Watching [Richard] Pryor, I realized that I was still writing to that institution. It’s a hard habit to kick. I’ve been raised and educated to please white people and this desire to please has become ingrained into my consciousness. Even to declare that I’m writing for myself would still mean I’m writing to a part of me that wants to please white people.
I didn’t know how to escape it.
In Pryor, I saw someone channel what I call minor feelings: the racialized range of emotions that are negative, dysphoric, and therefore untelegenic, built from the sediments of everyday racial experience and the irritant of having one’s perception of reality constantly questioned or dismissed. Minor feelings arise, for instance, upon hearing a slight, knowing it’s racial, and being told, Oh, that’s all in your head. A now-classic book that explores minor feelings is Claudia Rankine’s Citizen. After hearing a racist remark, the speaker asks herself, What did you say?
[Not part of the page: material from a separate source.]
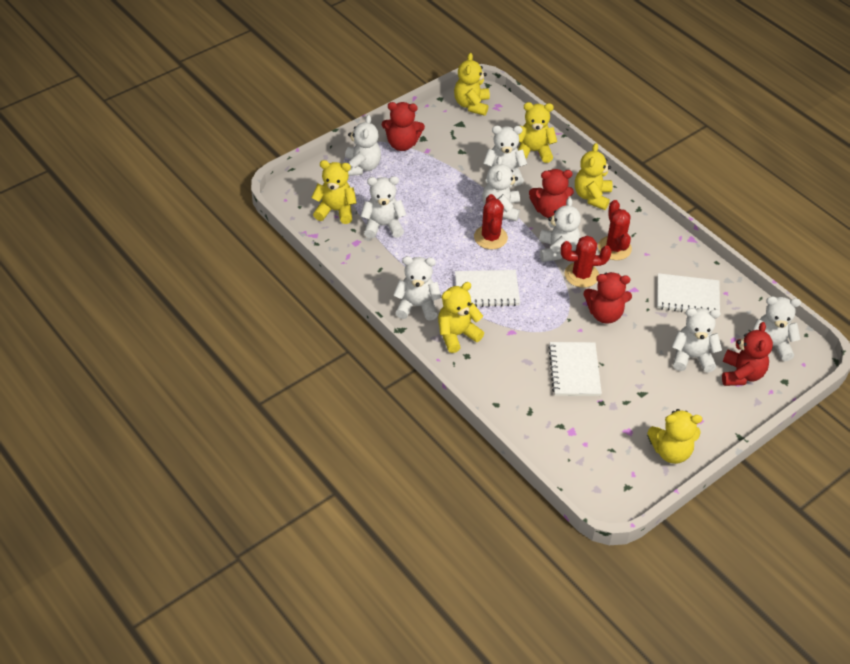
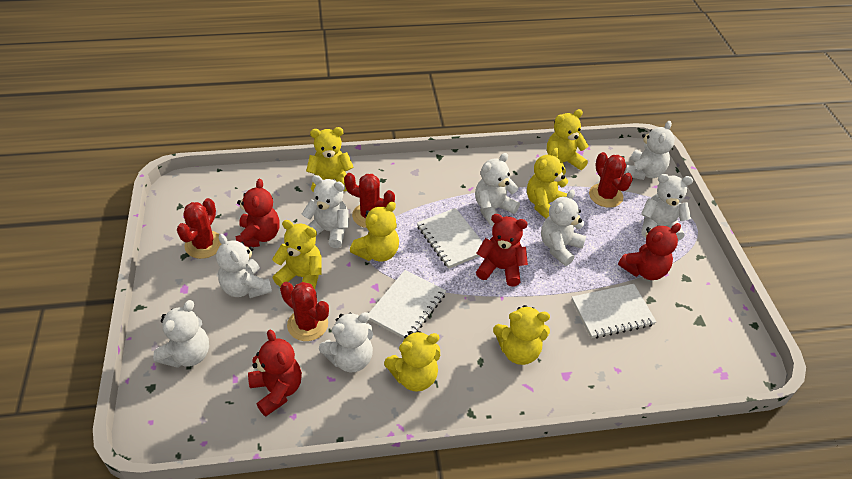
red cactus: 3 -> 4
yellow teddy bear: 6 -> 7

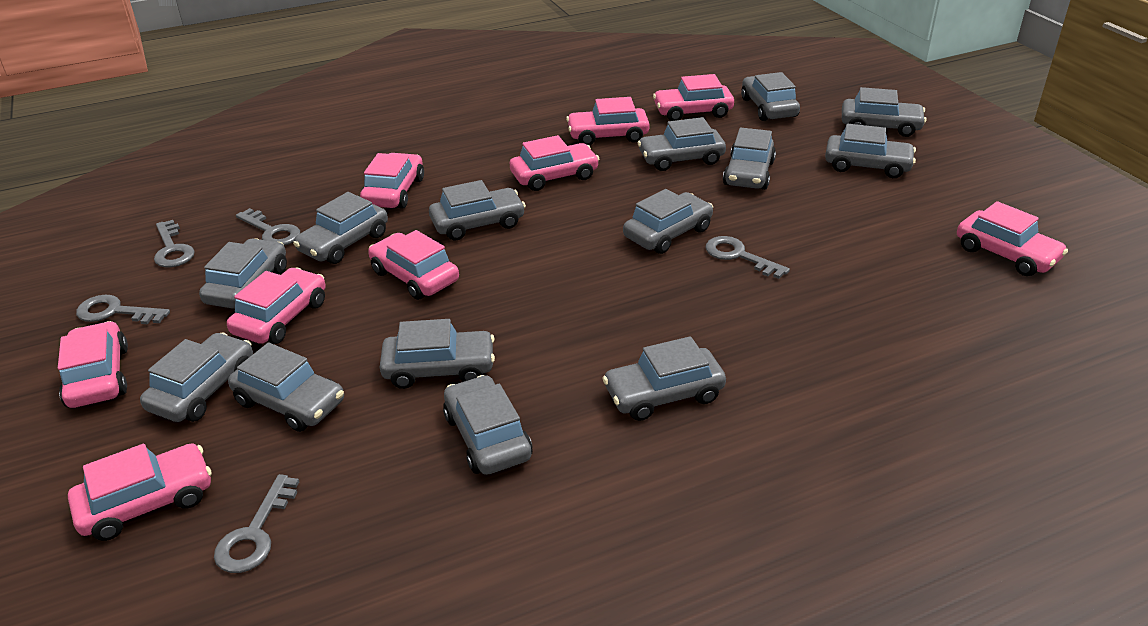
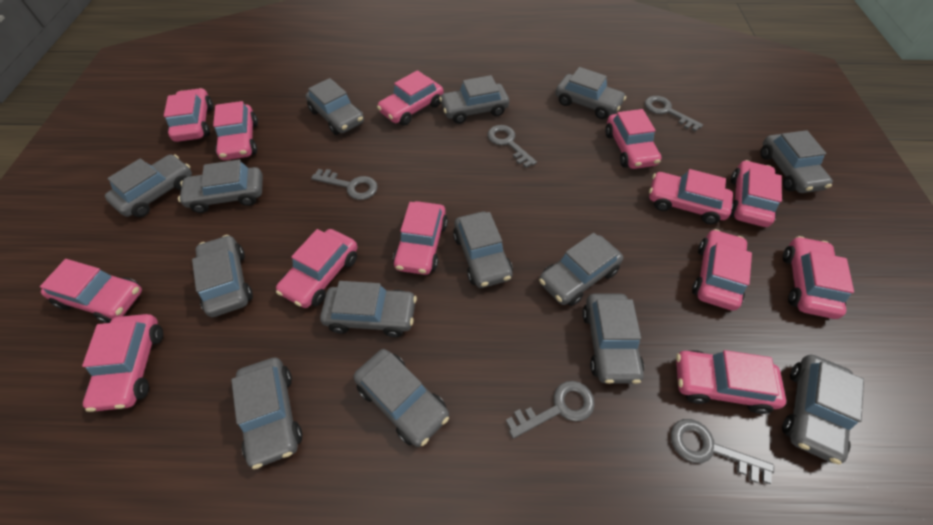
pink car: 9 -> 13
She saw what she saw, she heard what she heard, but after her reality has been belittled so many times, she begins to doubt her very own senses. Such disfiguring of senses engenders the minor feelings of paranoia, shame, irritation, and melancholy.
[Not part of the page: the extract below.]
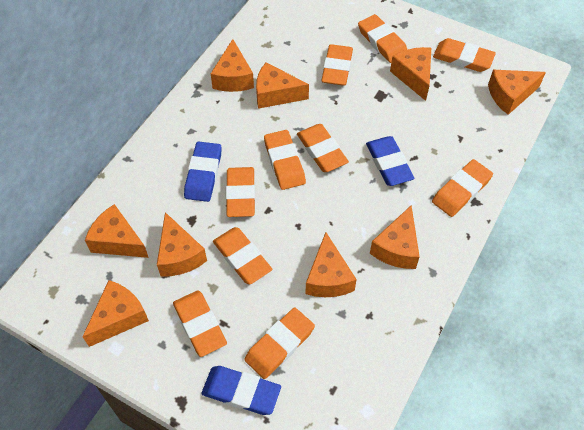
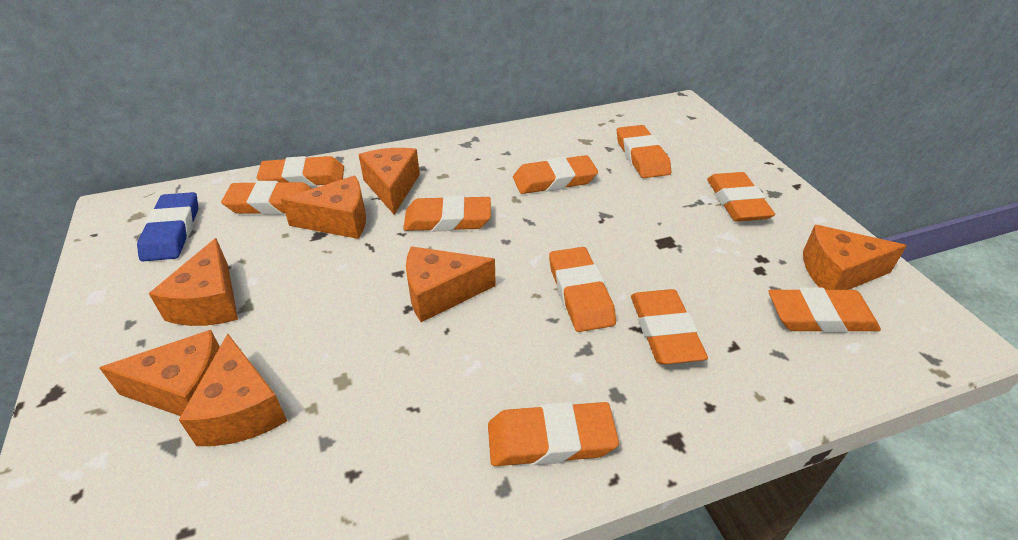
blue eraser: 3 -> 1
orange cheese: 9 -> 7

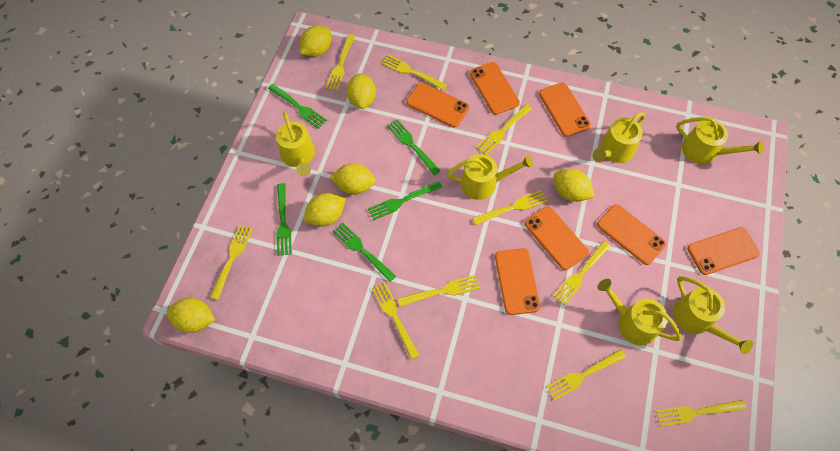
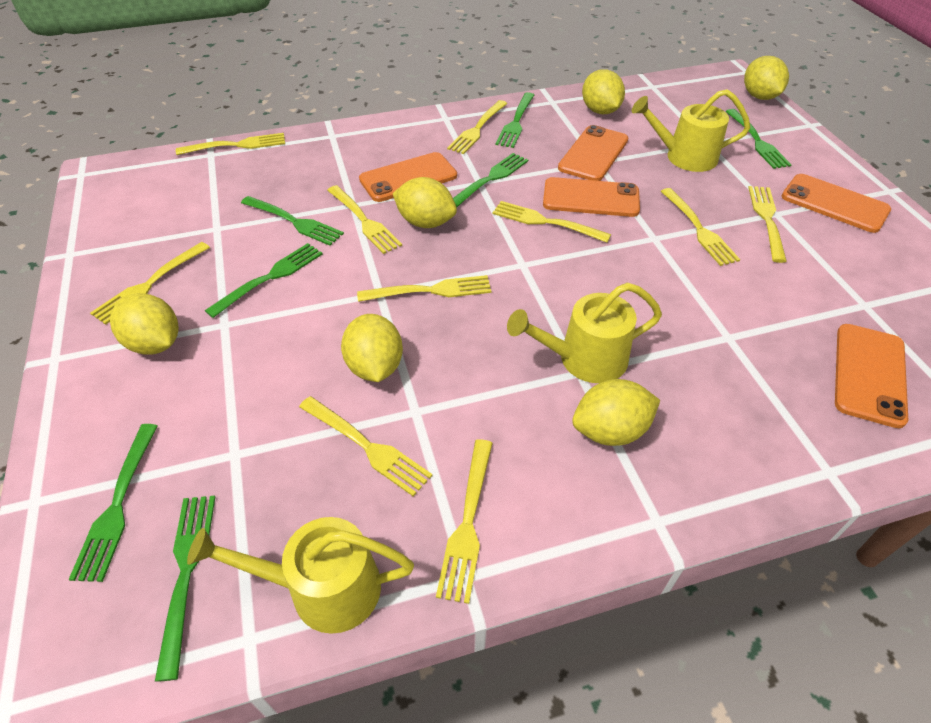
green fork: 5 -> 7
orange phone: 7 -> 5
yellow watering can: 6 -> 3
Minor feelings are not often featured in contemporary American literature because these emotions do not conform to the archetypal narrative that highlights survival and self-determination. Unlike the organizing principles of a bildungsroman, minor feelings are not generated from major change but from lack of change, in particular, structural racial and economic change. Rather than using racial trauma as a dramatic stage for individual growth, the literature of minor feelings explores the trauma of a racist capitalist system that keeps the individual in place. It’s playing tennis “while black” and dining out “while black.” It’s hearing the same verdict when testimony after testimony has been given. After every print run of Citizen, Rankine adds another name of a black citizen murdered by a cop to an already long list of names at the end of the book. This act acknowledges both remembrance and the fact that change is not happening fast enough.
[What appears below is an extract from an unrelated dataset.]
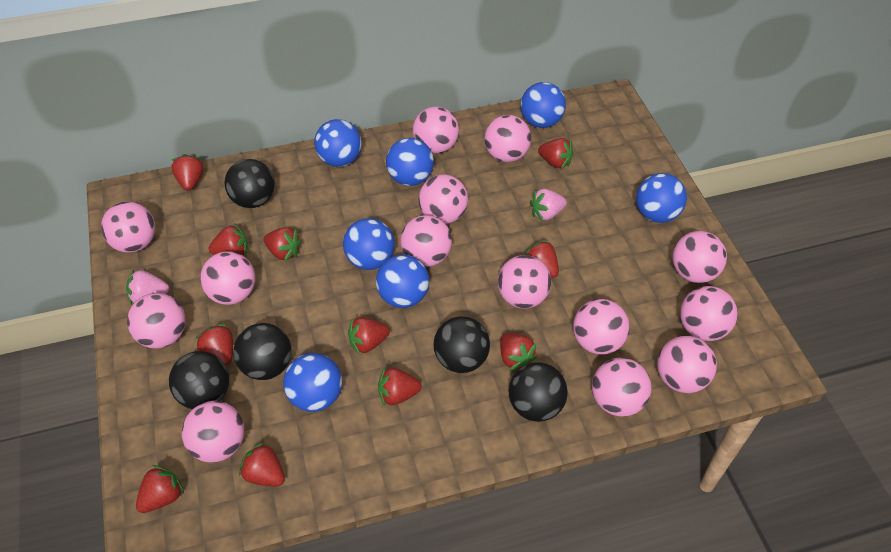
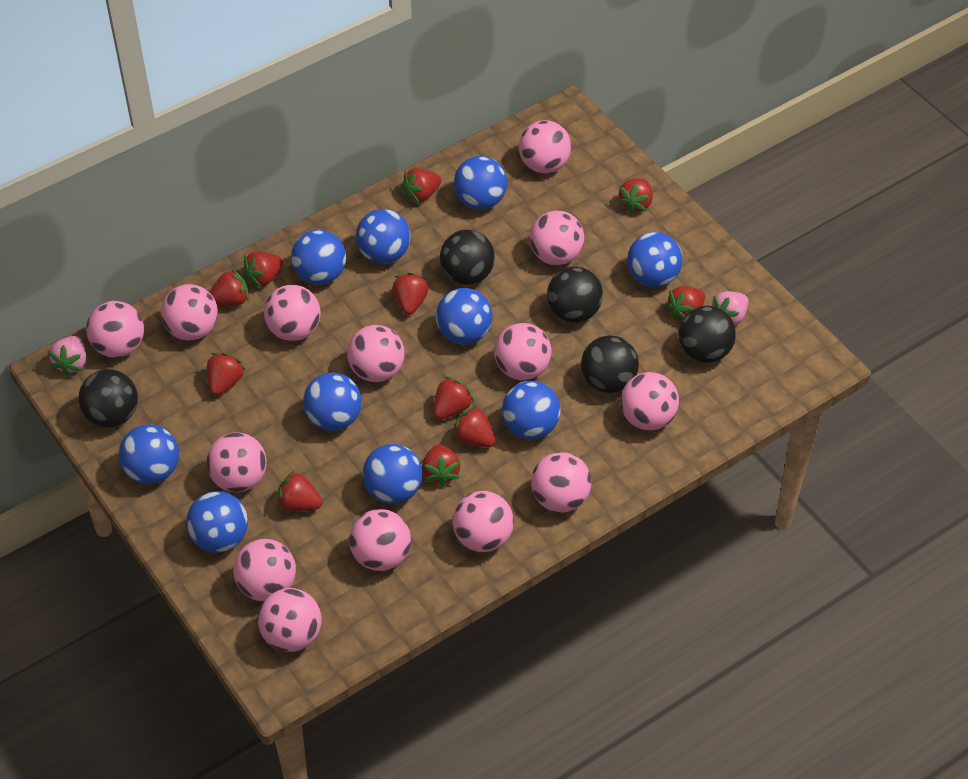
blue ball: 7 -> 10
My term “minor feelings” is deeply indebted to the theorist Sianne Ngai, who wrote extensively on the affective qualities of ugly feelings, negative emotions—like envy, irritation, and boredom—symptomatic of today’s late-capitalist gig economy. Like ugly feelings, minor feelings are “non-cathartic states of emotion” with “a remarkable capacity for duration.”
Minor feelings occur when American optimism is enforced upon you, which contradicts your own racialized reality, thereby creating a static of cognitive dissonance. You are told, “Things are so much better,” while you think, Things are the same. You are told, “Asian Americans are so successful,” while you feel like a failure. This optimism sets up false expectations that increase these feelings of dysphoria. A 2017 study found that the ideology of America as a fair meritocracy led to more self-doubt and behavioral problems among low-income black and brown sixth graders because, as one teacher said, “they blame themselves for problems they can’t control.”
Minor feelings are also the emotions we are accused of having when we decide to be difficult—in other words, when we decide to be honest. When minor feelings are finally externalized, they are interpreted as hostile, ungrateful, jealous, depressing, and belligerent, affects ascribed to racialized behavior that whites consider out of line. Our feelings are overreactions because our lived experiences of structural inequity are not commensurate with their deluded reality.